Adjust the config to your needs and setup:

• Debugging:
  • DEBUG: Be verbose on stdout?
  • DEBUG_MAILTO: Where to send a copy of everything that was printed to stdout?
    • This may be unset, which will result in no mail being sent.
  • DEBUG_MAILFROM: Which e-mail address to use in From: when sending emails?
    • This may be unset, which will result in no mail being sent.
• Actions:
  • DRY_RUN: Only print what would be done, but don't actually do it.
  • CREATE_USERS (not implemented): Shall users be created from those found in LDAP?
  • DELETE_USERS (not implemented): Shall users be disabled, if they are no longer to be found in LDAP?
  • CREATE_PROJECTS (not implemented): Shall projects be created from those found in LDAP?
  • DELETE_PROJECTS (not implemented): Shall projects be archived, if they are no longer to be found in LDAP?
  • ADD_PROJECT_MEMBERS: Do you want the script to add members to projects if additional members are defined in LDAP?
  • REMOVE_PROJECT_MEMBERS: Do you want the script to remove members from projects, if they are not members of the LDAP group?
• LDAP Connection:
  • LDAP_BASE: The base DN in your LDAP tree.
  • LDAP_USER_SUBTREE: In which subtree (relative to base DN) are the users stored?
  • LDAP_GROUP_SUBTREE: In which subtree (relative to base DN) are groups stored?
• User:
  • LDAP_USER_FILTER: How to find LDAP user objects?
    • On AD it might be objectClass=user, while on OpenLDAP it could be objectClass=posixAccount.
  • LDAP_USER_NAME_ATTR: Which attribute represents the display name in your LDAP setup?
    • On AD this is usually name, while on OpenLDAP it is often cn.
  • LDAP_USER_MAIL_ATTR (unused): Which attribute contains the e-mail address of this user?
    • This is usually mail on all systems.
  • LDAP_USER_GROUP_ATTR (unused): Which attribute contains this user's LDAP groups?
    • On AD this is usually memberOf and points to a group DN. OpenLDAP usually does not provide a mapping in this direction.
  • LDAP_USER_GROUP_TRGT (unused): What is the target attribute of the group attribute referenced by GROUP_ATTR?
    • On AD, memberOf contains the LDAP group DN, thus this should be the dn attribute (of the group).
• Group:
  • LDAP_GROUP_FILTER: How to find LDAP group objects?
    • On AD it might be objectClass=group, while on OpenLDAP it could be objectClass=posixGroup.
  • LDAP_GROUP_NAME_ATTR: Which attribute represents the display name in your LDAP setup?
    • On AD and OpenLDAP this is usually cn.
  • LDAP_GROUP_MEMBER_ATTR: Which attribute contains this group's members?
    • On AD this is usually member and points to a user DN. On OpenLDAP this is usually memberUid and contains the username.
  • LDAP_GROUP_MEMBER_TRGT (unused): What is the target attribute of the member attribute referenced by MEMBER_ATTR?
    • On AD, memberOf contains the LDAP user DN, thus this should be the dn attribute (of the user).

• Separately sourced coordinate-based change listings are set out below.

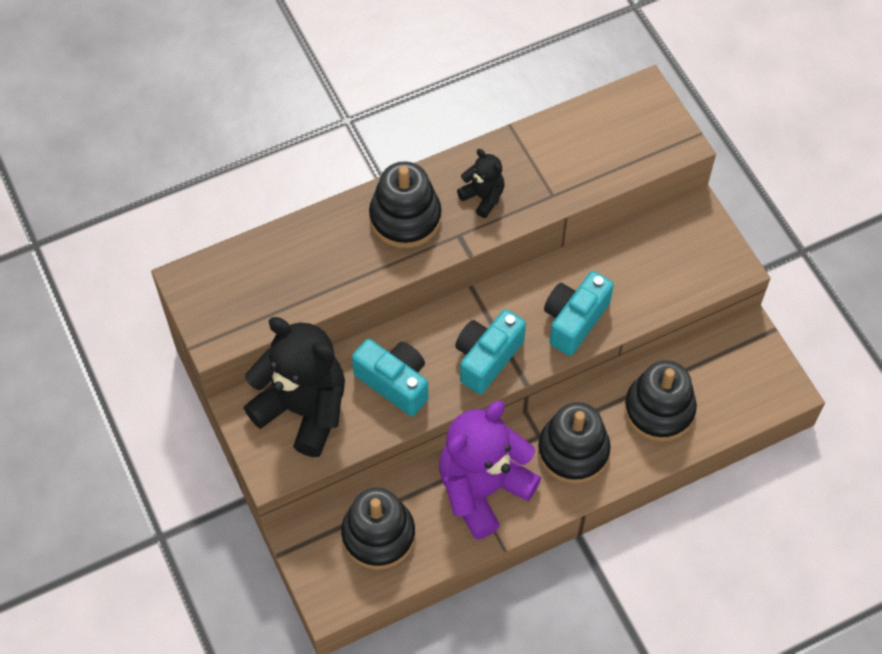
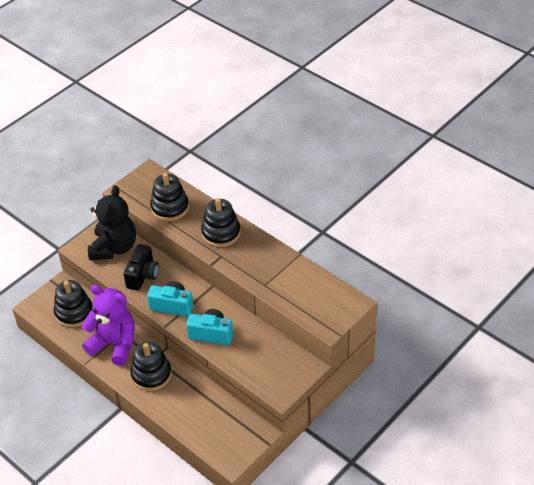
camera: 70 degrees right, 15 degrees down
(394, 382) = (143, 275): turquoise camera -> black camera
(483, 197) = (249, 258): black teddy bear -> none
(659, 410) = (192, 404): black stacking toy -> black stacking toy (170, 207)

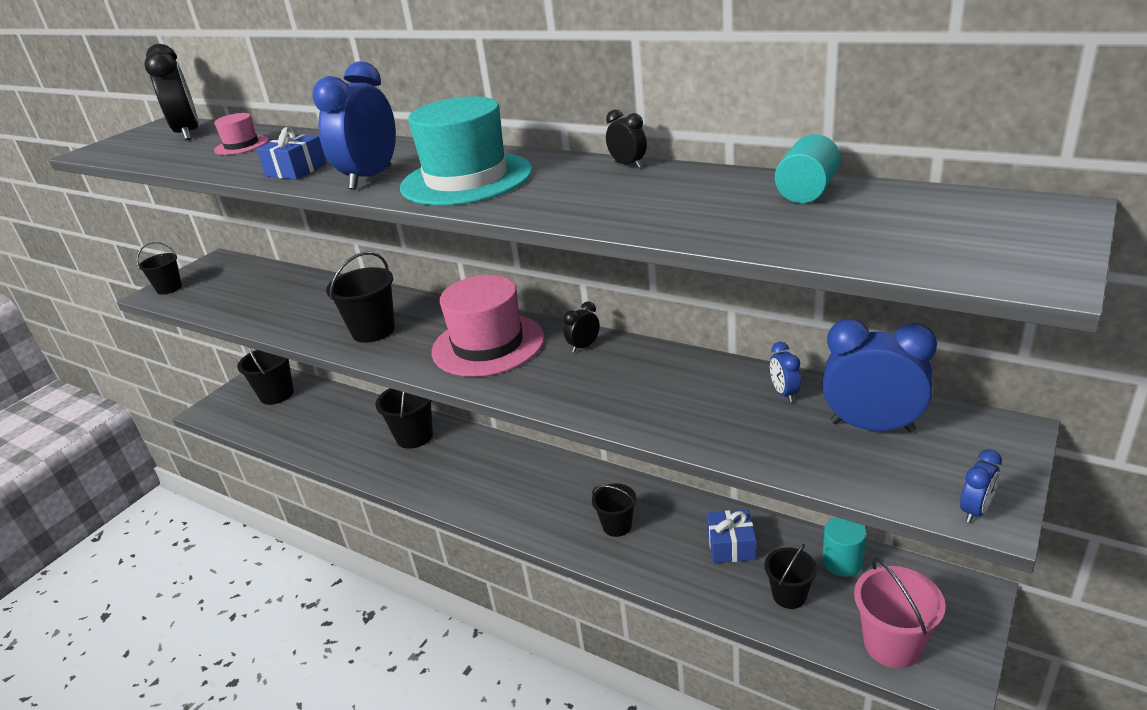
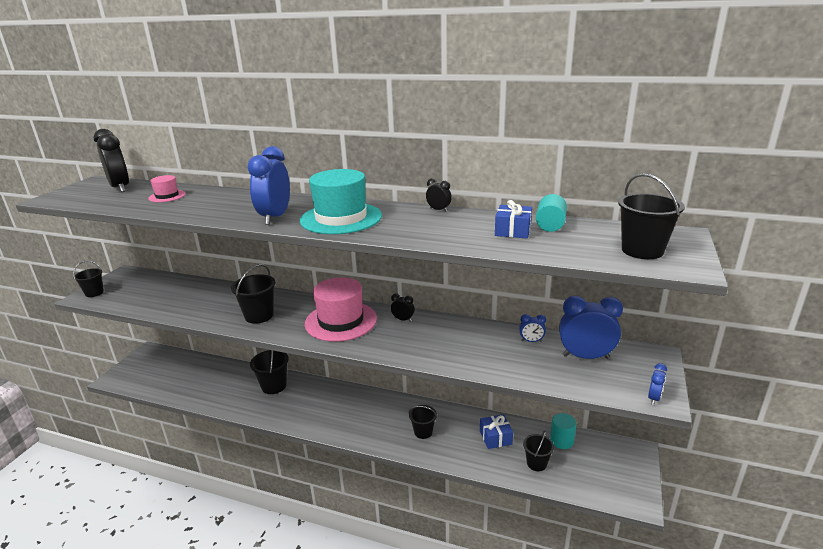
camera: 15 degrees left, 5 degrees down
(277, 394) = (165, 364): black bucket -> black bucket (642, 250)
(296, 170) = (218, 212): blue gift -> blue gift (513, 231)
(584, 346) = (403, 319): black clock -> black clock turned 75 degrees clockwise
(784, 393) = (531, 341): blue clock -> blue clock turned 60 degrees counterclockwise
(892, 645) = (601, 485): pink bucket -> none

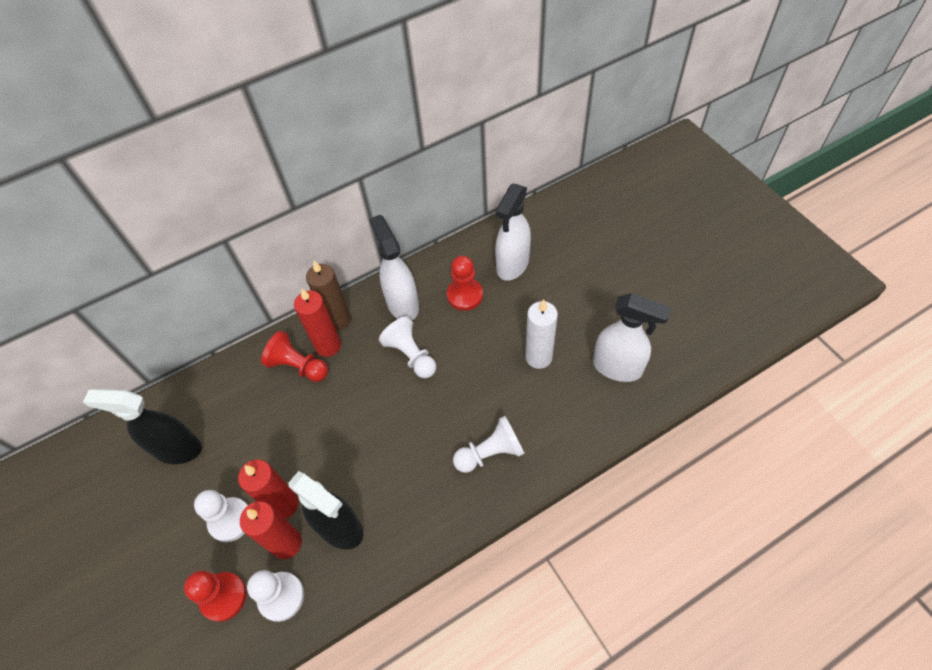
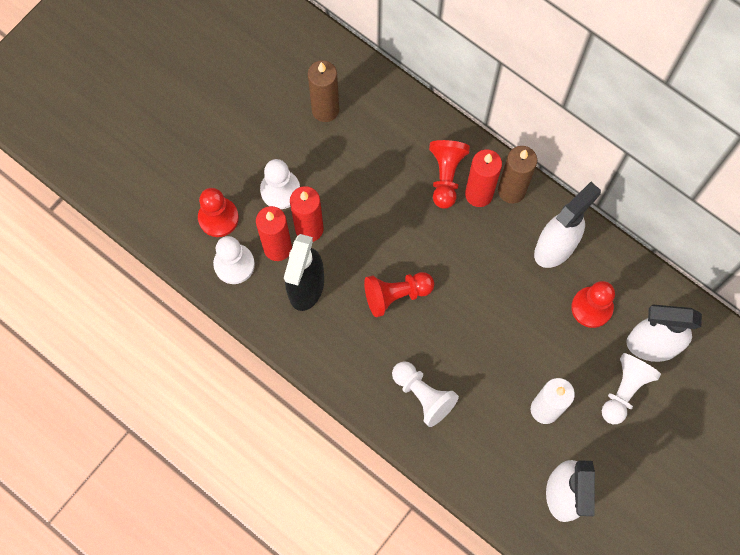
camera: 65 degrees right, 15 degrees up
(177, 449) = (325, 110): black spray bottle -> brown candle
(386, 445) = (396, 295): none -> red pawn
(411, 355) = (499, 280): white pawn -> white pawn (624, 390)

On OpenLDAP, this would be the uid attribute (of the user).
• Phabricator:
  • PHAB_ADMIN_USERNAME: The administrator user to impersonate.
  • PHAB_PROJECT_LDAP_DN_FIELD: What is the fully qualified name of the CustomField you created in step (1)?
    • Be aware that the name you defined is additionally prefixed with std:project:!
  • PHAB_USER_LDAP_DN_FIELD (unused): What is the fully qualified name of the CustomField used to detect users managed by LDAP?
  • PHAB_USER_ACCOUNT_TYPE: What is the AccountType of the users you want to manage?
    • For the built-in LDAP support this is ldap, while for users managed by the RemoteUser Phabricator extension this is RemoteUser. Have a look at getAdapterType() in libphutil/src/auth/Phutil*AuthAdapter.php for other possible values.
  • PHAB_PROTECTED_USERS: Which usernames shall the script never touch?
    • E.g. put the names of your admins here.

Run

Define environment variables corresponding to the LDAP connection and run the script:

env \
	LDAP_URI="ldap://ldap.example.com/" \
	LDAP_BINDDN="cn=binduser,ou=ldapusers,..." \
	LDAP_BINDPW="..." \
	./phabricator-sync-ldap.php

For security reasons, LDAP_URI, LDAP_BINDDN and LDAP_BINDPW are not stored in the config file, as that is stored in the script directory and might easily be world readable.

If you do not set LDAP_BINDDN and LDAP_BINDPW, an anonymous bind will be attempted.

Cron

Finally, you could set up a cron-job.